Hey, I was singing along to the Spice Girls by the end of the first week.
But on cold days in Switzerland I would yearn to hear just one blistered track off Radiohead's "OK Computer." And passing through France, looking out the train window after two sleepless, showerless nights, travelling from the Czech Republic to Spain, all I craved was the steady comfortingly lonely voice of Bob Dylan to keep me rolling on.
"Where are these crazy honkys' souls?" I would demand, as though repressed by the abundance of discoteques scattered throughout Europe. "These people do not share the genes of my ancestors. They're a mutant race of prancing Homo sapiens who have driven my forefathers from the homeland in order to spread musical moronicness into the minds of the easily controllable meat-and-cheese eating masses!"
Well, except for the guy in Prague who played me Neil Young's soundtrack to a Jim Jarmusch movie. And the street guitarists in Florence who broke my heart wailing by the riverside. And the almost painfully stark sounds of a female musician whose recorded voice haunted a Viennese modern art museum.
But because I thrive on scrawling, offensive blanket statements, never mind all of these few and far between moments of European musical magic.
The bottom line? Europe would do better if they began importing American radio commercial jingles. (You think it's a good song and it turns out to be a Hyundai ad. Damn those tricky corporate geniuses!)
Meanwhile, as I dreaded returning home to bleach-brained L.A. shmucks who "hit the beach," nibbling on tofu and getting carded even when I'm with my mom, the one thing pulling me back home from foreign soil wasn't my two cats. Or my family up north. Or my friends down here. (Though I missed them all).
It was the promise of music that makes you glad to be lonely.
So I guess that means in some strange way, I came back for the Daily Bruin, to propagate the melodic seeds of a healthy musical environment throughout Los Angeles, and then, the world.
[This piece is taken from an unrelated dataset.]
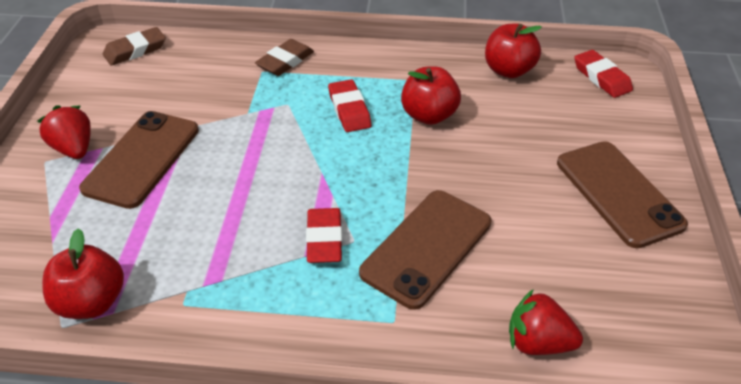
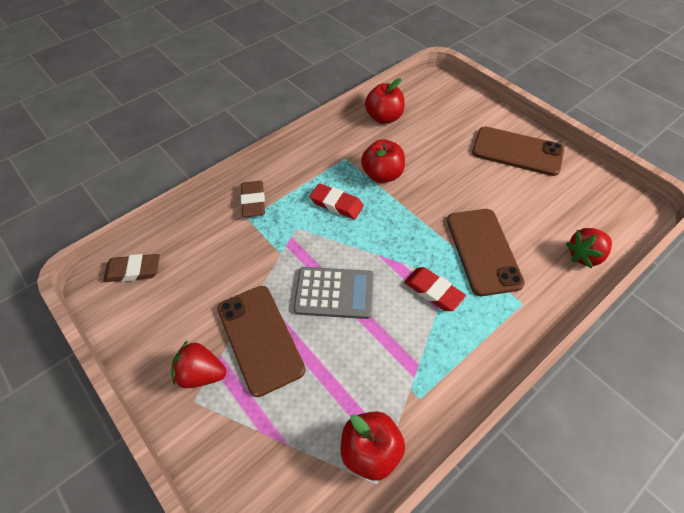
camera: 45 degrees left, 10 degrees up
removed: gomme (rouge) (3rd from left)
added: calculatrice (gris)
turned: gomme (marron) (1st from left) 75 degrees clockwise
Or it could be that I had one year left to graduate, an old man back home to front the bill, and not one red cent to my name otherwise.
"Why, hello Express Mart employees! May I please show you a plastic card with my photo and some numbers on it along with $3.99 in exchange for 12 cans full of yellowish water that will have me behaving very immaturely in about an hour and a half? Why, thank you, kind sirs, and have a fabulously sunny day!"
It's good to be home.
VanderZanden, a fourth-year English student and this year's music editor, floats.